There are many semi-dwarf wheat varieties that have short, strong straw, but some popular varieties are tall, including all currently available midge tolerant wheat varieties and several fusarium tolerant varieties. Growing these in high fertility, high moisture environments may lead to lodging problems that could potentially be reduced with the use of a PGR.

The PGR product Manipulator (Engage Agro) was recently registered in Canada for use on spring and winter wheat (durum pending review). Manipulator suppresses gibberellins, a group of plant hormones responsible for stem elongation. Manipulator can cause plants to have shorter and thicker stems, potentially reducing lodging.

Spraying crops in the evening dusk

“Spraying crops in the evening dusk” by Tamina Miller is licensed under CC BY-NC 2.0

Other PGRs, such as Ethrel (Bayer) and Cycocel Extra (BASF), have been registered in Canada for decades, but they have not been widely used. In Western Canada, Ethrel is registered on spring wheat. Cyclocel Extra has the same active ingredient as Manipulator (chlormequat chloride), but is registered for winter wheat only.

PGRs generally have a specific application window to be effective. Application outside of the application window may not only be ineffective, but also potentially detrimental to the crop. Manipulator for a single application is best applied at the one-to-two node stage (Zadoks growth stage 31-32) and Ethrel at flag-leaf-emergence to swollen-boot stage (Zadoks GS 37-45).

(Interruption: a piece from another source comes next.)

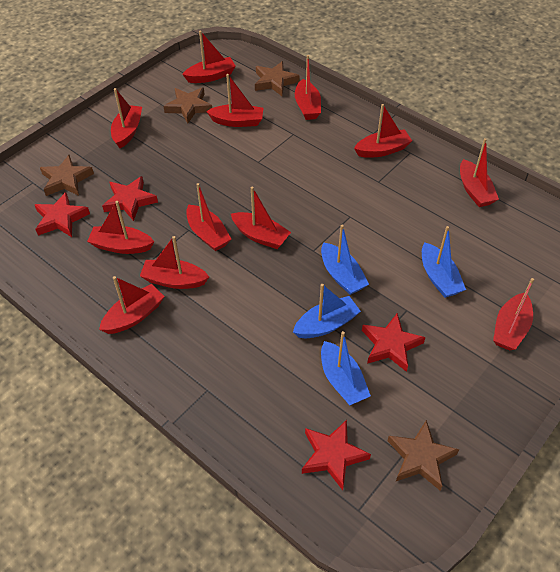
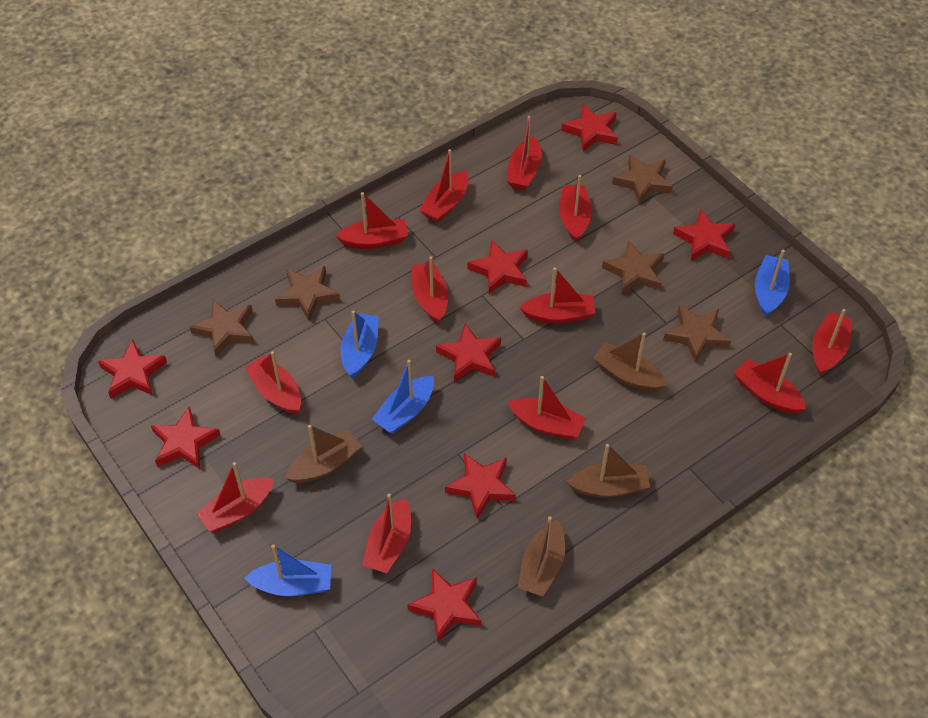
brown boat: 0 -> 4
brown star: 4 -> 5
red star: 4 -> 8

While new products like Manipulator may be of interest agronomically, using new products may cause problems with marketing the grain.

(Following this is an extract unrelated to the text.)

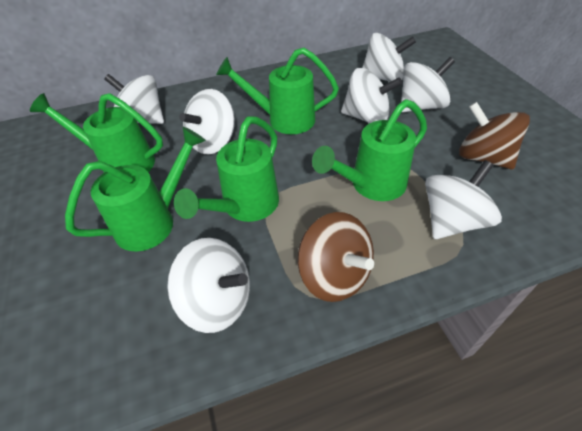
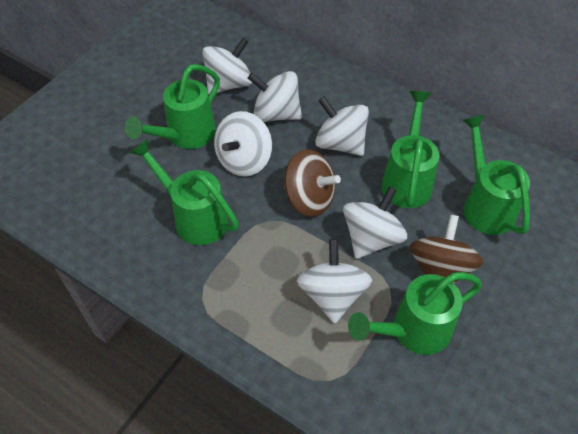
white spinning top: 7 -> 6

Manipulator is currently approved in Canada but not in all markets of Canadian grain, such as the United States. When an export market has not established maximum residue limits (MRLs) for a crop input like pesticides or PGRs, grain treated with that product may not be accepted by that country. Producers are cautioned to be certain that their grain buyer will accept grain treated with Manipulator, or any other product, before applying the product.